Sangue e droga, a Roma come a San Luca: smantellata cosca della 'ndrangheta nella Capitale

I vertici del sodalizio gestivano le rotte di cocaina protetti nei quartieri Appio - San Giovanni, Centocelle, Primavalle ed Aurelio. Affari per decine di milioni di euro. E se c'era da uccidere ...

A Roma come in Calabria. Nomi pesanti, cosche che contano, pronte a spartirsi la torta dell'Urbe con tutti gli affari sul campo perchè, come si legge in un'intercettazione, "Roma è il futuro". E' l'operazione portata a termine oggi da Polizia e Guardia di Finanza, coordinate dalla Dda di Roma, a confermare una volta di più quest'immagine. Appio - San Giovanni, Centocelle, Primavalle ed Aurelio come San Luca. Qui in questi quartieri i vertici del sodalizio potevano vantare protezione come, se non anche di più, rispetto alla Calabria. Qui, nell'Urbe, operavano figure di spicco, da tempo ricercate in tutta Italia. Trentuno in tutto gli arresti, tutti nell'ambito di un'organizzazione dedita al narcotraffico. Una cosca intera smantellata e decapitata. Seicento i chili di cocaina sequestrati. (LEGGI I NOMI DEGLI ARRESTATI)

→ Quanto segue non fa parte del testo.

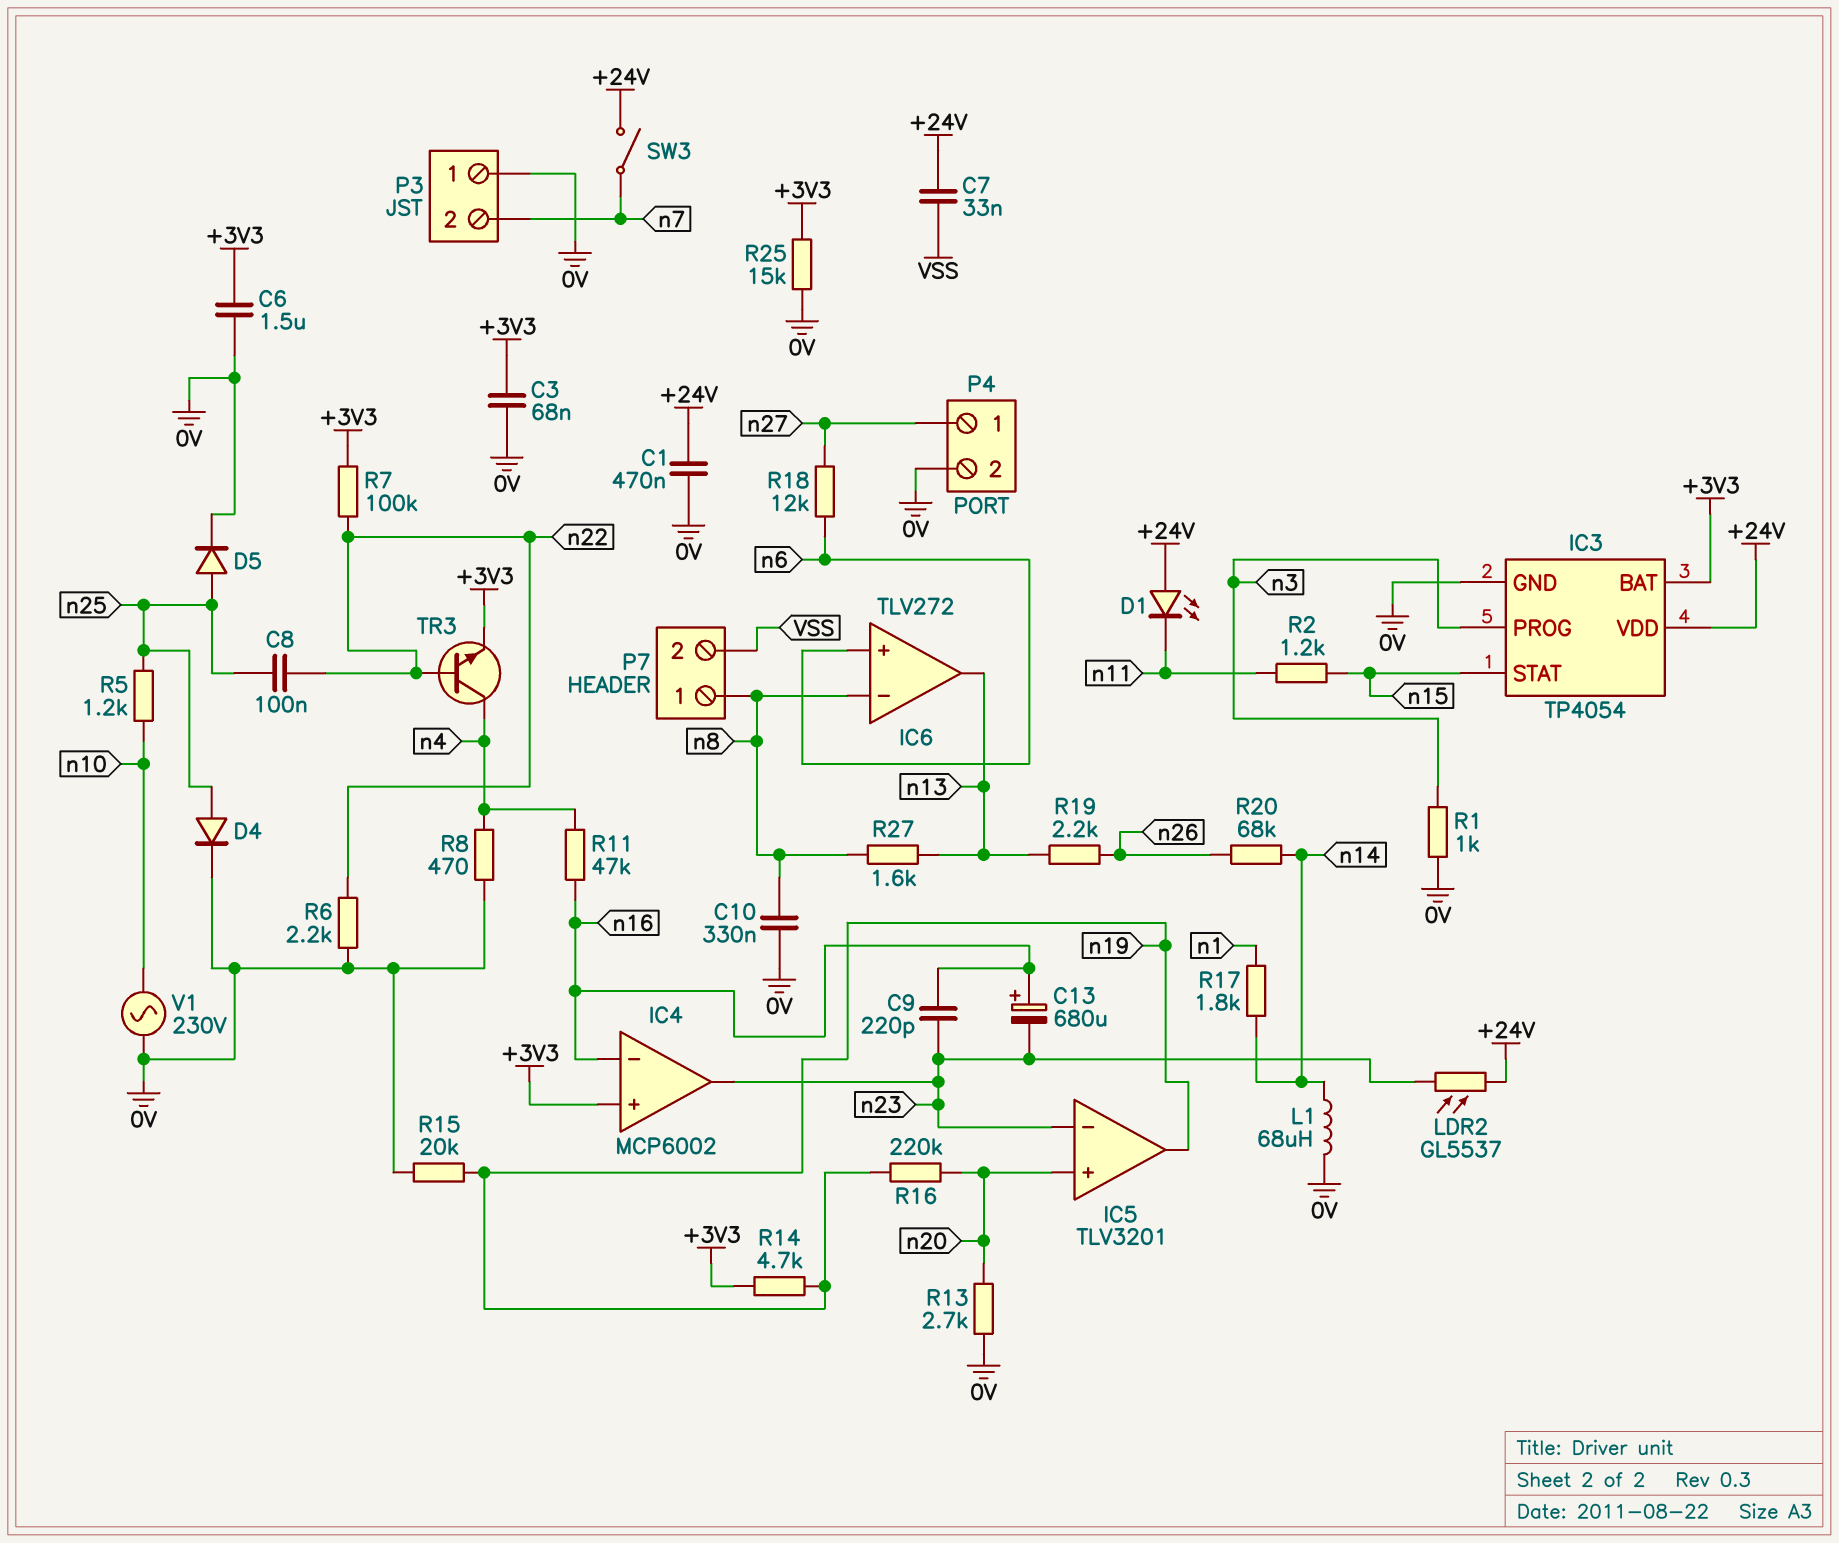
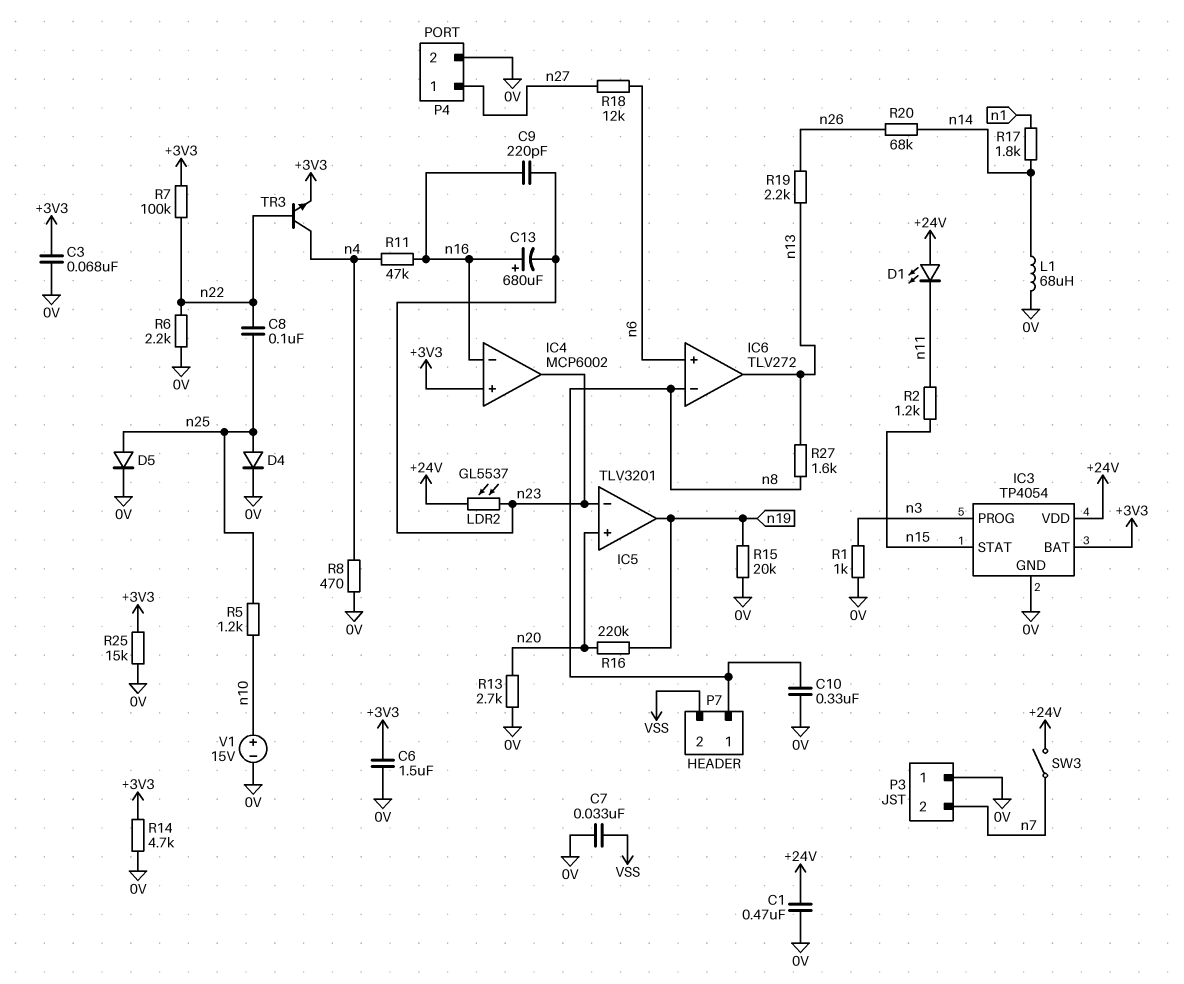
C7: 33nF (+24V, VSS) -> 33nF (0V, VSS)
R14: 4.7k (+3V3, n19) -> 4.7k (+3V3, 0V)
V1: AC 230V (0V, n10) -> 15V (plus n10, minus 0V)

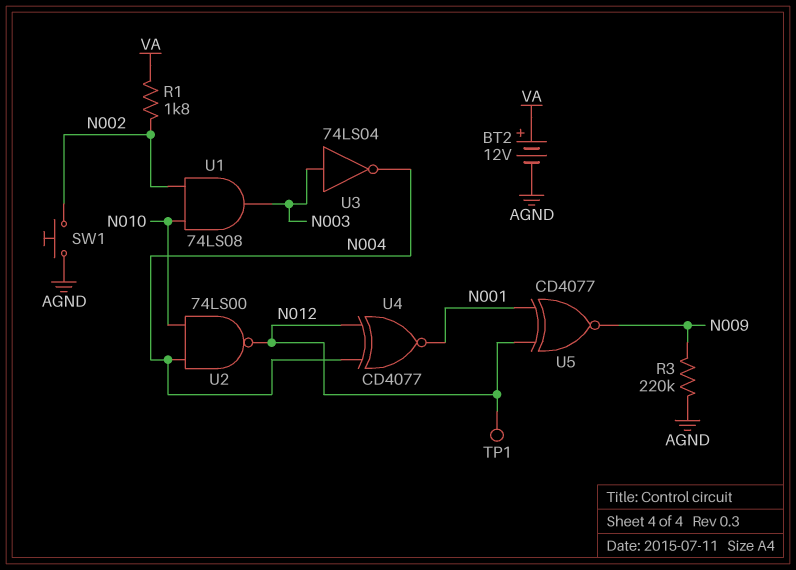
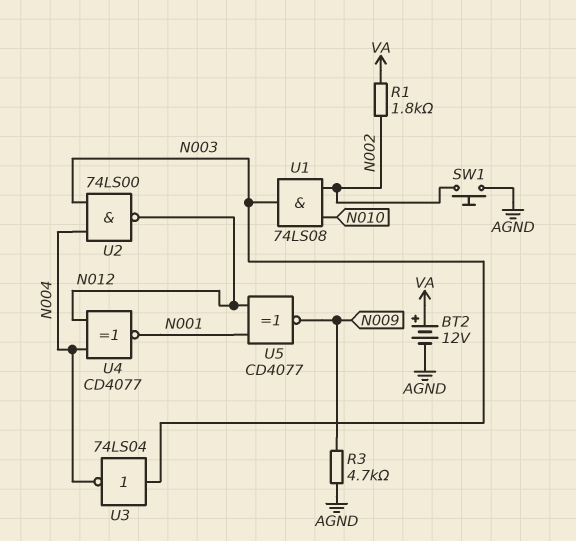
R3: 220k (AGND, N009) -> 4.7k (AGND, N009)
TP1: test point (N012) -> none
U2: NAND 74LS00 (in N004, in N010, out N012) -> NAND 74LS00 (in N003, in N004, out N012)

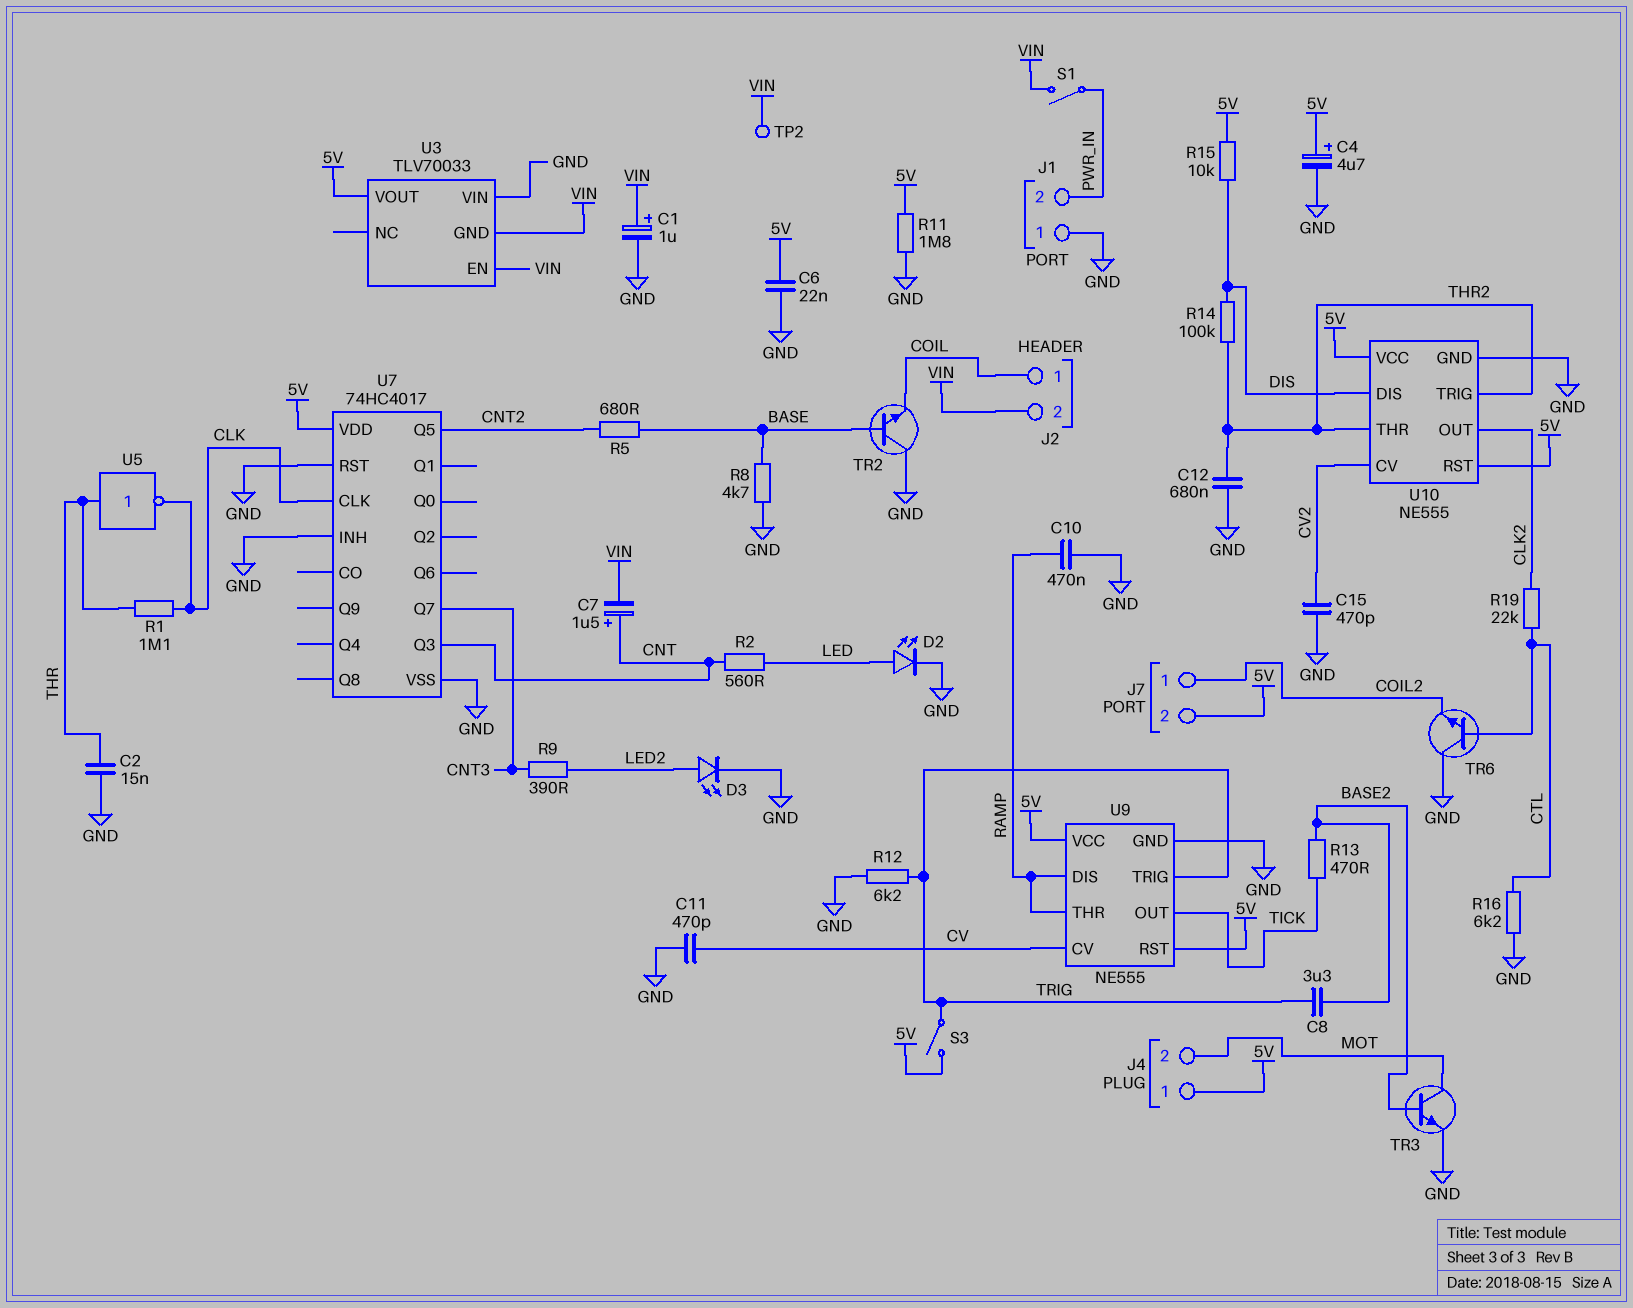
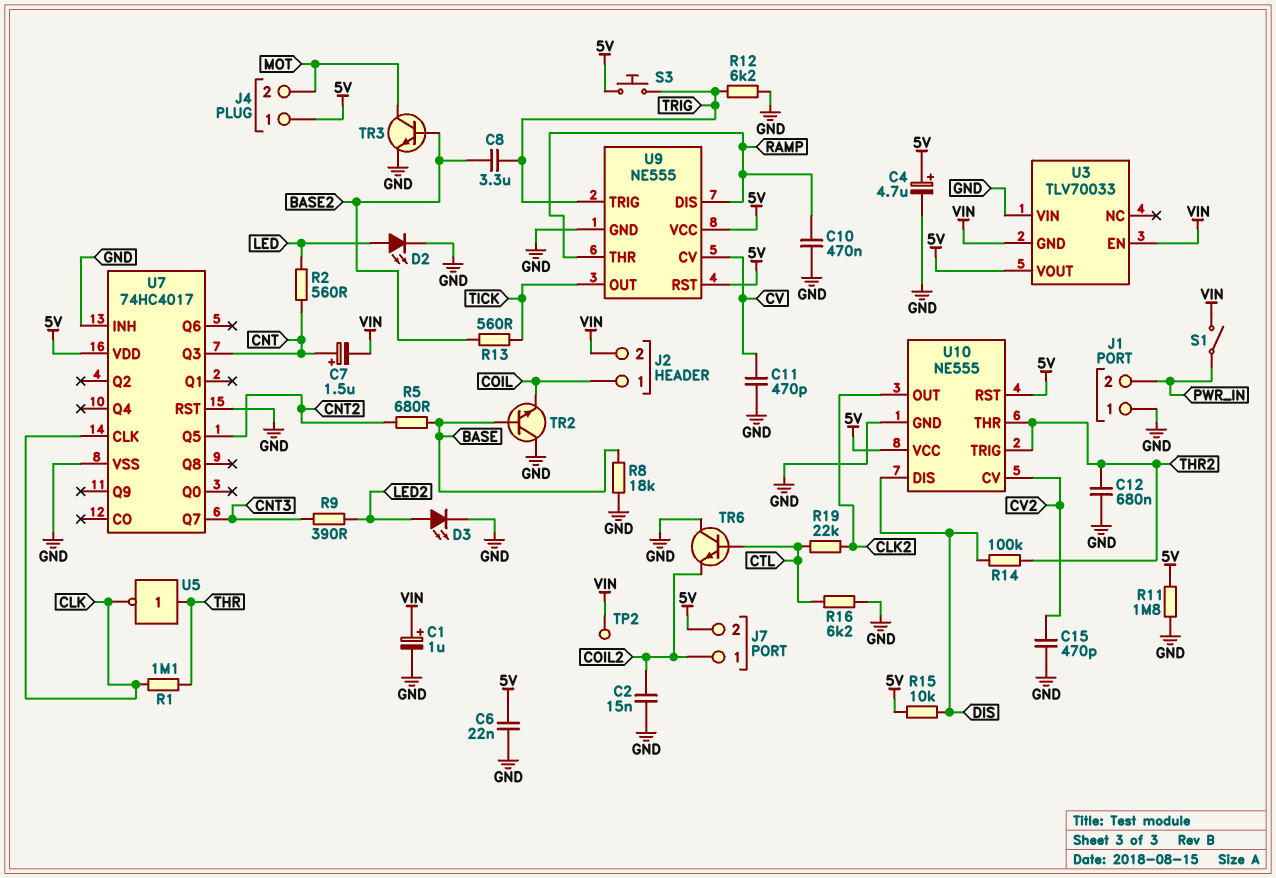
C2: 15nF (GND, THR) -> 15nF (COIL2, GND)
R8: 4.7k (BASE, GND) -> 18k (BASE, GND)
R13: 470 (BASE2, TICK) -> 560 (BASE2, TICK)
S3: switch (5V, TRIG) -> button (5V, TRIG)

ALLA PARI CON I NARCOS - Un gruppo criminale, gerarchicamente organizzato, che vanta importanti ramificazioni a Genova, Milano e Torino, località dove c'erano consolidate basi logistiche, necessarie al momentaneo stoccaggio delle partite di droga importate. Le indagini portate a termine oggi hanno documentato come la cellula criminale ‘ndranghetista, forte di propri emissari, stanziati in Colombia e Marocco, fosse in grado di trattare, alla pari, con i più agguerriti cartelli di narcos colombiani. Una situazione di forza rivendicata sul territorio nazionale, con l'obiettivo di monopolizzare il mercato della droga capitolino.

Un monopolio che li rendeva referenti affidabile e competitivi per le altre organizzazioni criminali operanti sul territorio, sia collegate a diverse ‘ndrine calabresi sia per soggetti contigui a clan camorristici del napoletano. Il tutto per un giro d’affari di decine di milioni di euro. Soldi sporchi, da lavare con l'immissione nel circuito legale dell’economia, andando ad alterare quelle  regole di concorrenza che sovrintendono al regolare andamento del mercato.

SANGUE PER GESTIRE IL MERCATO - Per gestire il mercato della droga non si esitava ad uccidere. E' il caso di Vincenzo Femia, assassinato 2 anni fa, il 24 gennaio 2013. Un omicidio le cui indagini hanno disvelato aspetti importanti della gestione mafiosa della città Eterna. Quattro gli arresti per quell'esecuzione, portata a termine con metodi tipicamente mafiosi. Un omicidio che doveva aggiustare le cose e che, a conti fatti, ha portato allo smantellamento dell'organizzazione.

PAROLA DI PENTITO -  A seguito dell'arresto di quattro persone, accusate di essere i killer di Femia, il contributo fornito da un indagato, che aveva ammesso di far parte della 'ndrangheta calabrese, ha infatti permesso di smascherare l'intera organizzazione, l'intero sistema, andando a disvelare quelli che vengono definiti "soggetti di elevatissimo spessore criminale", e anche "stabilmente dediti al traffico internazionale di stupefacenti ai massimi livelli, e caratterizzato, nel contempo, oltre che dal contesto criminale di appartenenza, dalla disponibilità di armi e da una considerevole potenzialità offensiva". Anche per questo agli arrestati sono stati contestati, con l'aggravante del metodo mafioso, i reati di lesioni, ricettazione, estorsione, danneggiamento, favoreggiamento personale, simulazione di reato, possesso e fabbricazione di documenti falsi e porto e detenzione abusiva di armi.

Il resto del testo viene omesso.